A Rajatabla

Pavimentos

La publicidad invita a los turistas a venir a Monterrey, una ciudad llena de atractivos y de paseos.

Pero las noticias cuentan otra historia, la de una ciudad llena de agujeros y con calles destrozadas. Las autoridades dicen no tener con qué repararlas y disputan por los recursos para hacerlo.

Culpan sobre todo a las lluvias, pero pasan por alto que así estaba la ciudad en tiempos de seca.

Hubo nueva factura, mala calidad de los elementos y negligencia en la supervisión, hoy el mal es casi irreparable y tan costoso que supera toda capacidad económica tanto de municipios como del Estado.

Los regiomontanos pagan el precio del desastre con su vida, su integridad física y su patrimonio.
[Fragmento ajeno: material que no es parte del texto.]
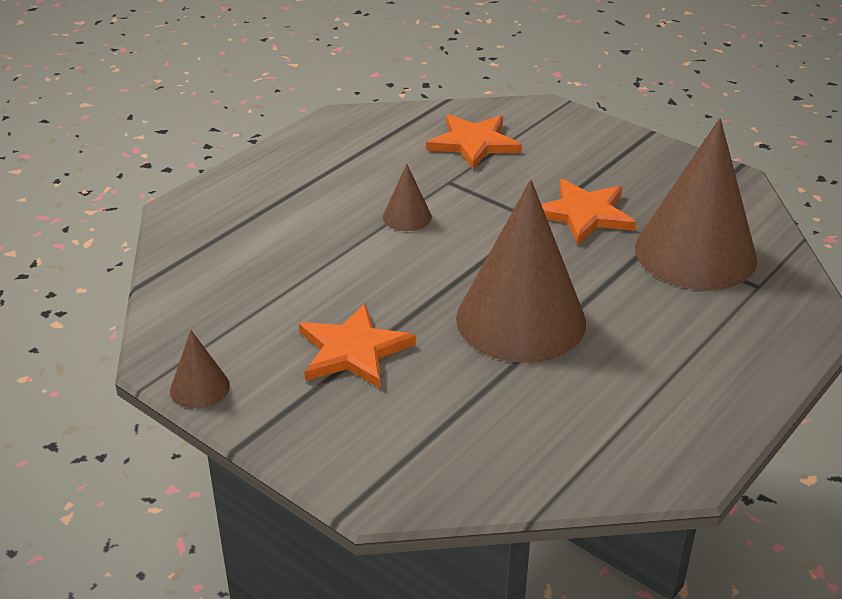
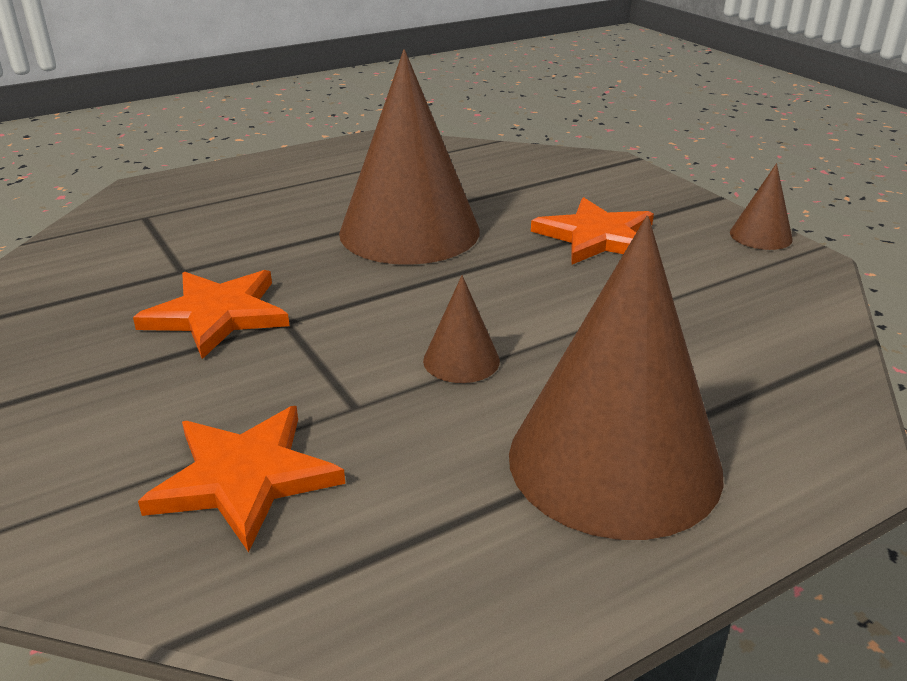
camera: 160 degrees left, 5 degrees down
(695, 253) = (156, 251): brown cone -> brown cone (614, 462)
Ésta es la ciudad de las sonajas con los automóviles desajustados y desvencijados por el golpeteo constante en los hoyos de las calles.

En los noticieros ya tienen un apartado para mencionar los peores baches y les sobran ejemplos de calles totalmente destruidas con lagunas y hasta cavernas expuestas.

Hay una ley sobre pavimentos que establece las condiciones para pavimentar, el cuidado de las calles y la responsabilidad de quienes dejan que se maltraten.

Como sucede con otros problemas, hay que empezar por meter a los peores a la cárcel para que cunda el respeto a la ley y salvar nuestra ciudad de la ruina.